Darfur rebels given more time to sign peace deal

May 15, 2006

By Tsegaye Tadesse

ADDIS ABABA (Reuters) – The African Union on Monday gave
two rebel factions a further two weeks to sign a peace deal for
Sudan’s Darfur region while threatening possible international
sanctions if they did not endorse it.

Only one of the three Darfur rebel factions signed a May 5
accord with Khartoum to end fighting that has killed tens of
thousands of people, and officials fear the two holdouts could
instigate violence to scuttle the deal.

Alpha Oumar Konare, chairman of the African Union (AU)
commission, urged a faction of the rebel Sudan Liberation Army
(SLA) led by Abdel Wahed Mohammed al-Nur and the smaller
Justice and Equality Movement (JEM) to sign the deal
unconditionally.

“Should they embark on any action or measure likely to
undermine the Darfur peace agreement, especially the ceasefire
provisions, the (AU) should take appropriate measures …
including requesting the U.N. Security Council to impose
sanctions against them,” he said in a statement.

The warning came as the AU’s Peace and Security Council met
in Addis Ababa to discuss how to push forward the peace process
in Darfur, which U.N. Secretary-General Kofi Annan says is the
world’s worst humanitarian crisis.

Nigerian Foreign Minister Olu Adeniji, chairman of the AU
Peace and Security Council, later said the two hold-out rebel
groups had been given more time to accept the peace accord.

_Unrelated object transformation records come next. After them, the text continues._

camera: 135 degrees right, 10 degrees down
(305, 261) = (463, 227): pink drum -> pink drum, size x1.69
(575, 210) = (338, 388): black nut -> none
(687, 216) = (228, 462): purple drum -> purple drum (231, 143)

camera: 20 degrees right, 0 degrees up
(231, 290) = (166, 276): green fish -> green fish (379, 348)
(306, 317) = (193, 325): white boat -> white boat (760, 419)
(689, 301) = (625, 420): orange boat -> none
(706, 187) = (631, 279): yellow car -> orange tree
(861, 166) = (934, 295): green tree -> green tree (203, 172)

“The extension of the signature for those who didn’t sign
the agreement will be laid open until the end of May, after
which, failure to sign will indicate non-commitment to the
peace process and the AU will take a decision,” he said.

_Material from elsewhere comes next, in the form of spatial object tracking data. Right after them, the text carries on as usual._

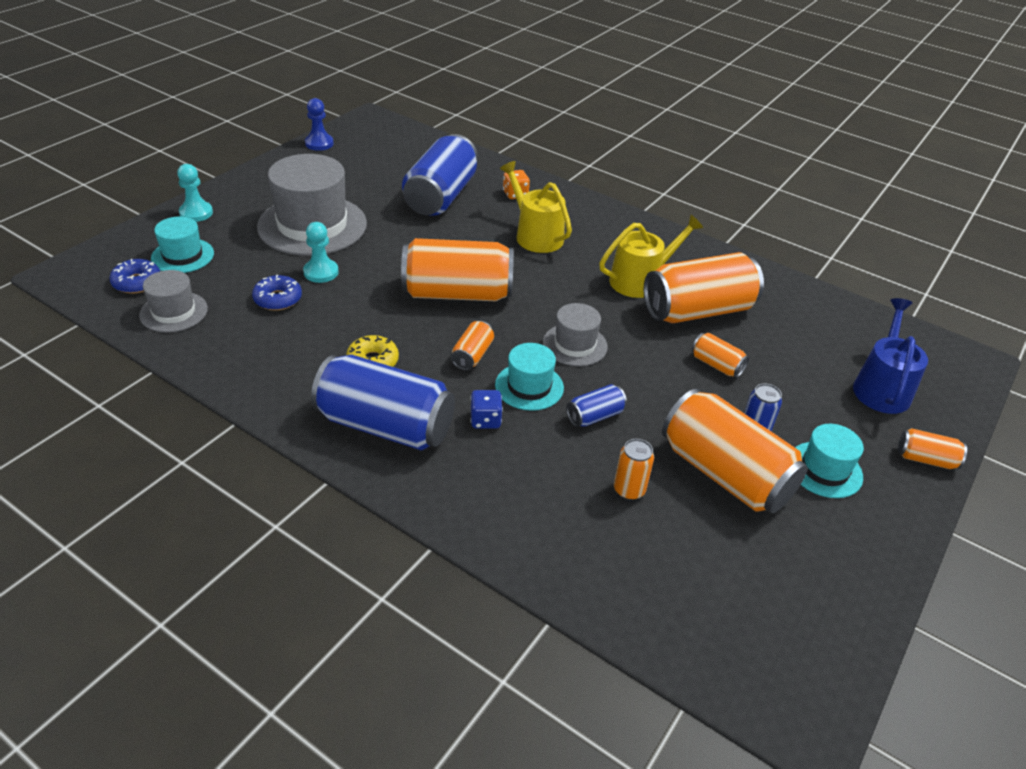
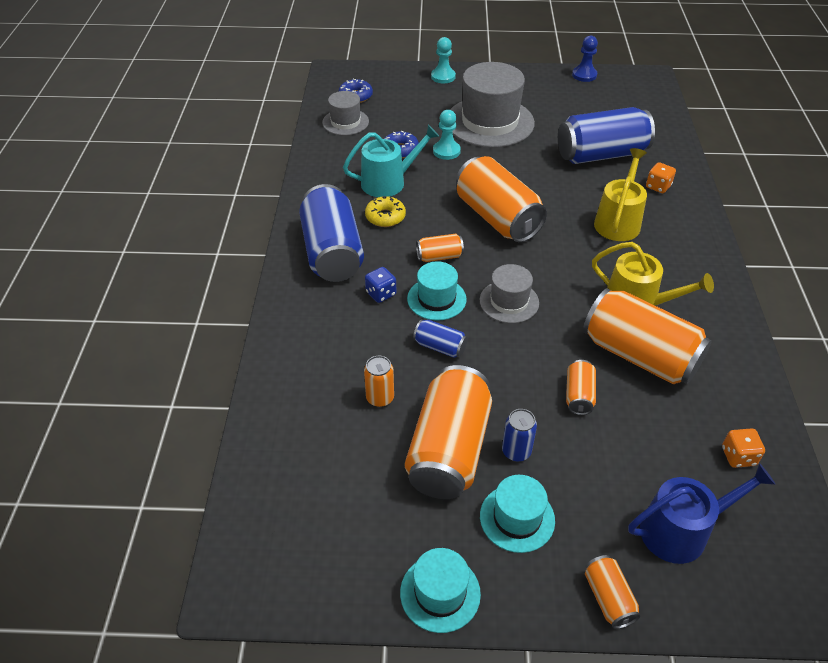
camera: 60 degrees right, 5 degrees up
(182, 256) = (397, 96): turquoise hat -> turquoise hat (440, 593)
(320, 332) = (388, 182): none -> turquoise watering can
(829, 322) = (738, 456): none -> orange dice

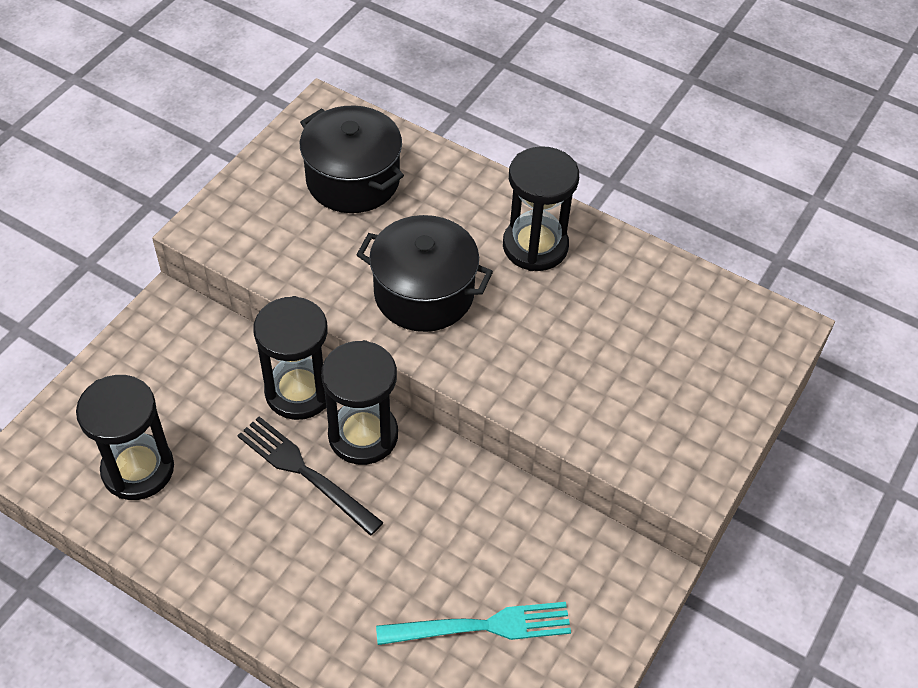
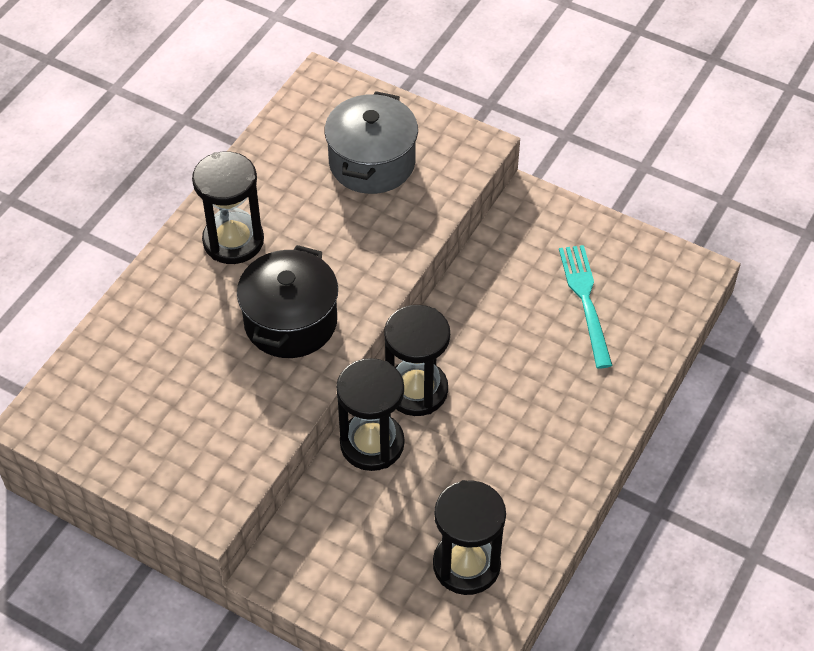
camera: 90 degrees left, 0 degrees up
(305, 472) = (458, 431): black fork -> none
(353, 180) = (144, 387): black pot -> none
(655, 374) = (372, 162): none -> grey pot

The peace agreement has provoked violent protests in Sudan
by refugees who say it is not enough to protect them, and
criticism from the Sudanese opposition that the parties were
pressured into signing an ill-considered deal.

MORE CONCESSIONS

But one of Nur’s close advisers said the international
community should press Sudan’s government to grant some extra
concessions to make the deal more acceptable to the rebels.

“If we agree on this document as it stands because of
pressure from the international community, we will not be able
to return to our people,” said Babiker Mohamed Abdallah.

“If the government is not serious, two weeks is not enough.
If it is serious, even two days is enough,” he told Reuters in
the Nigerian capital Abuja.

Although Nur is weak militarily, he represents Darfur’s
largest Fur tribe.

Nur demands greater compensation from Khartoum for Darfur
war victims, more political posts for the movement and greater
SLA involvement in the disarmament of Janjaweed militias.

“When I am assured that the supplementary document has
addressed our demands and been attached to the agreement, I
shall then attach my signature to the Darfur Peace Agreement,”
Nur said in a letter to the AU on Monday.

In another sign of a concerted drive by the AU to pull the
rebels into the deal, its chief Darfur mediator warned Nur he
risked becoming irrelevant unless he accepted a deal already
signed by Minni Arcua Minnawi, leader of the biggest SLA group.

“In every situation where people have not been on board,
eventually they will have to come on board or become
irrelevant,” Salim Ahmed Salim told Reuters.

Konare called for more AU troops to be sent to Darfur and
urged Khartoum to produce a plan to disarm pro-government
Janjaweed militias accused of a campaign of murder and rape
that has driven more than 2 million people into camps in Darfur
and neighboring Chad.

Adeniji later said the AU had decided to begin handing over
its peacekeeping force in Darfur to a UN-led operation as it
announced two months ago. The AU said in March that it would
extend its mission in Darfur until September 30 to allow more
time to transfer control to U.N. forces.

Annan said the AU mission should be turned over to the
United Nations as soon as possible, but until then rich nations
must provide immediate funding for the AU forces.

Sudan had rejected a U.N. deployment in Darfur before a
peace deal, and European Union officials said last week
Khartoum now appeared to be reconsidering allowing U.N. troops.

Jan Egeland, the U.N.’s top humanitarian official,
predicted catastrophe if the deal was not implemented. “If it
is not, it will mean a downward spiral which will get totally
out of control and go into the abyss,” he said from Geneva.